O Supremo Tribunal Federal (STF) iniciou o julgamento da suspensão de legislações municipais sobre loterias e apostas esportivas. A análise começou nesta quinta-feira (5) em sessão virtual extraordinária que se estenderá até sexta-feira (6). O tribunal avalia a medida cautelar concedida pelo ministro Nunes Marques na Arguição de Descumprimento de Preceito Fundamental (ADPF) 1.212.

O julgamento em Sessão Virtual Extraordinária começou à meia-noite de sexta-feira (5) e terminará às 23h59 de sábado (6), conforme estabelecido no despacho presidencial, podendo os advogados e procuradores apresentar sustentações orais até às 23h59 do dia 05/12/2025.

O presidente do STF, ministro Edson Fachin, autorizou a sessão extraordinária após pedido do relator do caso, que alegou “fundamentada excepcionalidade do caso”. Nunes Marques já registrou seu voto, mantendo integralmente sua decisão liminar que suspendeu todas as operações lotéricas municipais.

Pedido de destaque interrompe julgamento virtual

O ministro Flávio Dino solicitou destaque no julgamento, o que transfere automaticamente o processo para uma sessão presencial do plenário.

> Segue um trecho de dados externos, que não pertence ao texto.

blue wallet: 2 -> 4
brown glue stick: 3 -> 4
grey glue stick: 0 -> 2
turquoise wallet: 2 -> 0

Com isso, a análise virtual foi interrompida, embora a liminar continue válida até que haja nova decisão.

O mecanismo de destaque pode ser apresentado por qualquer ministro da Corte, pelos advogados das partes ou pelo Ministério Público. Quando um ministro faz tal solicitação, o regimento interno do STF determina que o processo seja retirado do ambiente virtual e encaminhado para julgamento presencial.

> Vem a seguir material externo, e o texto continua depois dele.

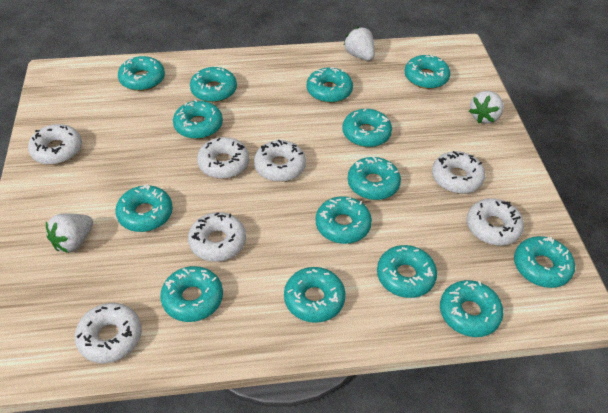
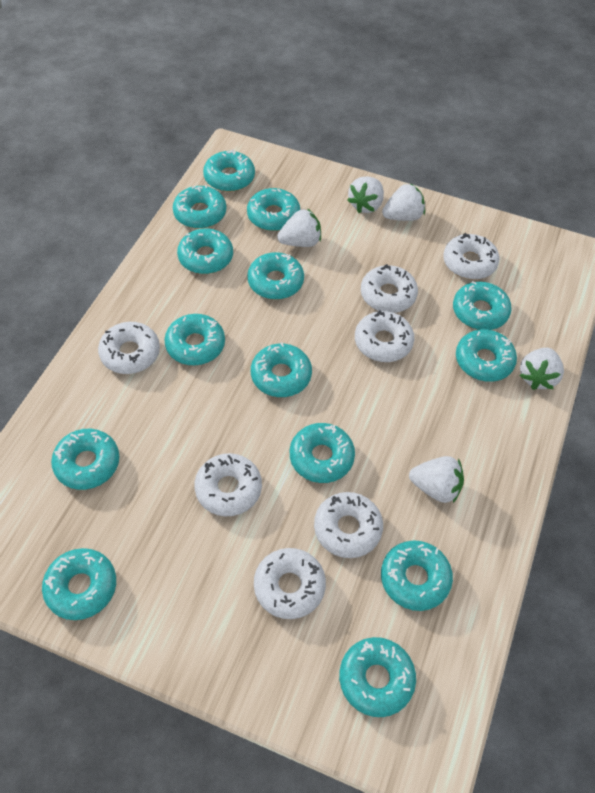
white strawberry: 3 -> 5

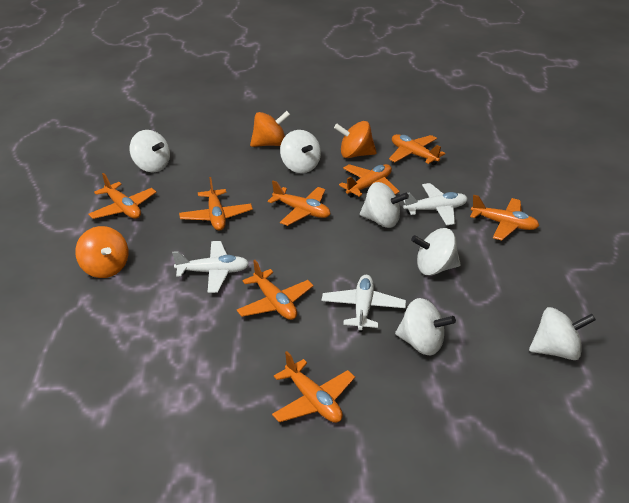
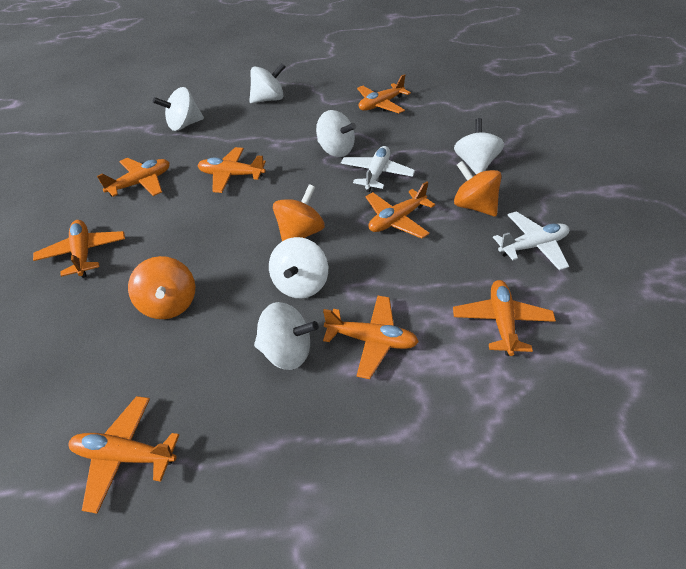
white plane: 3 -> 2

Este procedimento visa proporcionar uma discussão mais aprofundada em ambiente colegiado presencial. Fatores como complexidade do tema, necessidade de debater efeitos da decisão ou divergências significativas entre ministros geralmente motivam pedidos de destaque.

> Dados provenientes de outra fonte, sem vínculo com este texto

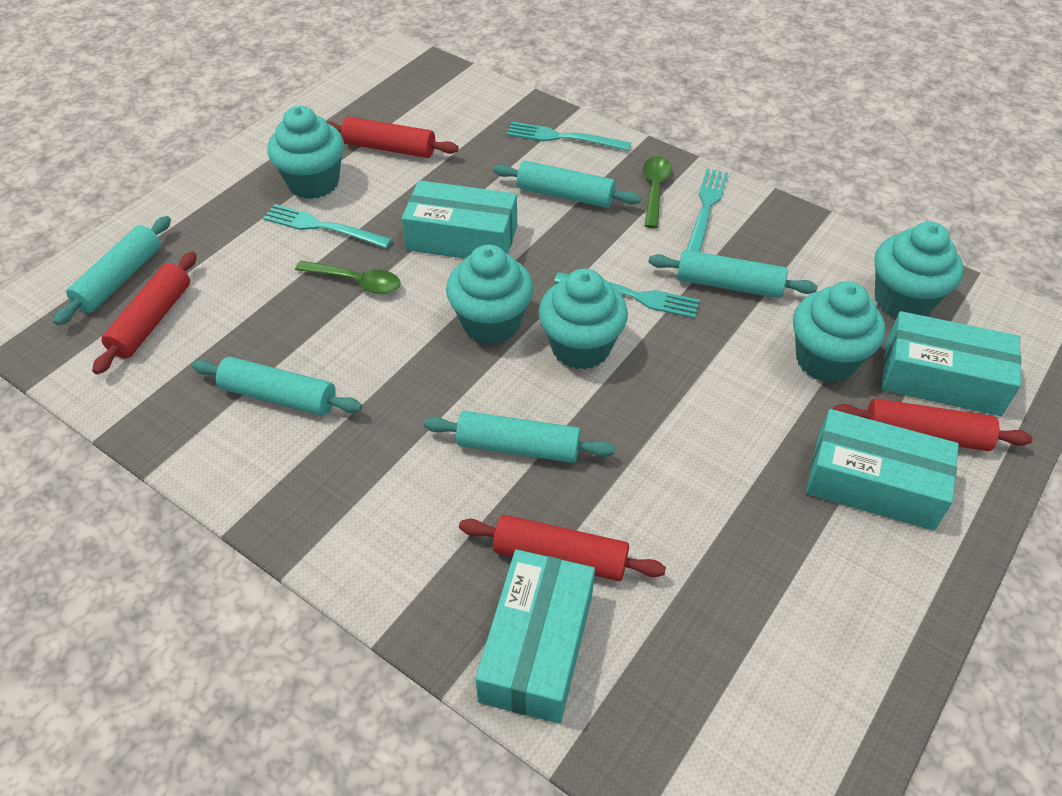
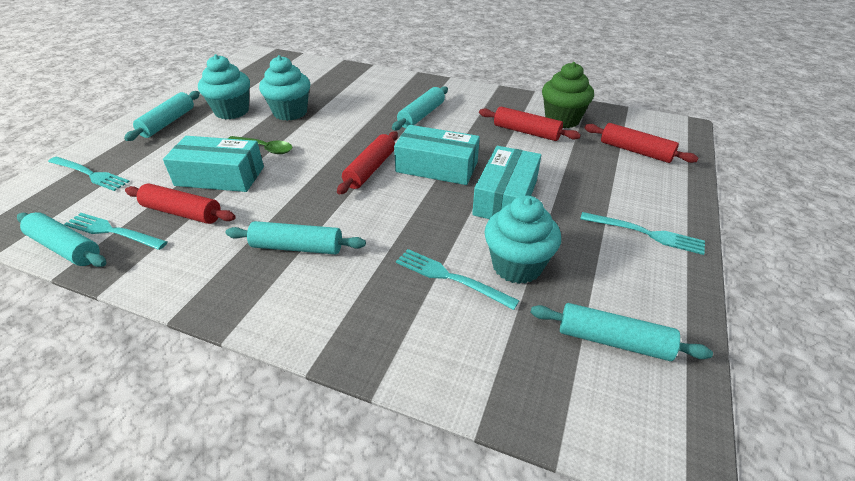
green cupcake: 0 -> 1
green spoon: 2 -> 1
turquoise box: 4 -> 3
turquoise cupcake: 5 -> 3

Para o julgamento presencial, o processo passa por um rito específico. Após o destaque, o caso é removido da sessão virtual e reiniciado completamente no plenário físico, com nova publicação na pauta. Os votos anteriormente registrados no ambiente virtual são desconsiderados.

Embora possa atrasar a decisão final devido à necessidade de inclusão na agenda do plenário físico, o mecanismo busca garantir uma análise mais abrangente de casos complexos ou polêmicos, permitindo maior interação entre os ministros.

Decisão liminar suspende loterias municipais

Na quarta-feira (4), Nunes Marques determinou a suspensão imediata de todas as leis e decretos municipais que criam, autorizam ou regulamentam serviços de loterias e apostas esportivas em âmbito municipal em todo o país. A decisão liminar também ordenou a paralisação de todas as atividades lotéricas e de apostas já em funcionamento sob autorização municipal, além dos procedimentos de credenciamento relacionados a esses serviços.

A liminar foi concedida em resposta à ADPF 1212, apresentada pelo partido Solidariedade, que alega haver uma proliferação de loterias municipais em violação à competência privativa da União para legislar sobre consórcios e sorteios. A ação cita diversas leis e decretos municipais de diferentes regiões do país que têm permitido a exploração de apostas de cota fixa (bets) e a cessão dessa atividade a empresas não autorizadas pela Secretaria de Prêmios e Apostas do Ministério da Fazenda.

Em sua decisão, o ministro Nunes Marques destacou que a Lei federal 13.756/2018, que disciplina as bets, concentra a estrutura fiscalizatória na União devido ao interesse nacional na modalidade. A norma autoriza a exploração das loterias pelos estados e pelo Distrito Federal, nos limites da legislação federal, sem incluir os municípios. Segundo o ministro, a competência municipal para legislar sobre assuntos de interesse local não se estende às atividades lotéricas.

O relator argumentou ainda que essa “sistemática difusa e pulverizada” promove “um esvaziamento drástico” da fiscalização federal e dificulta a uniformização de parâmetros, regras publicitárias e mecanismos de proteção aos direitos do consumidor e à saúde dos usuários.

A decisão estabelece multa diária de R$ 500 mil a municípios e empresas que continuarem a prestar o serviço e de R$ 50 mil aos prefeitos e presidentes das empresas credenciadas que mantiverem a exploração das atividades lotéricas.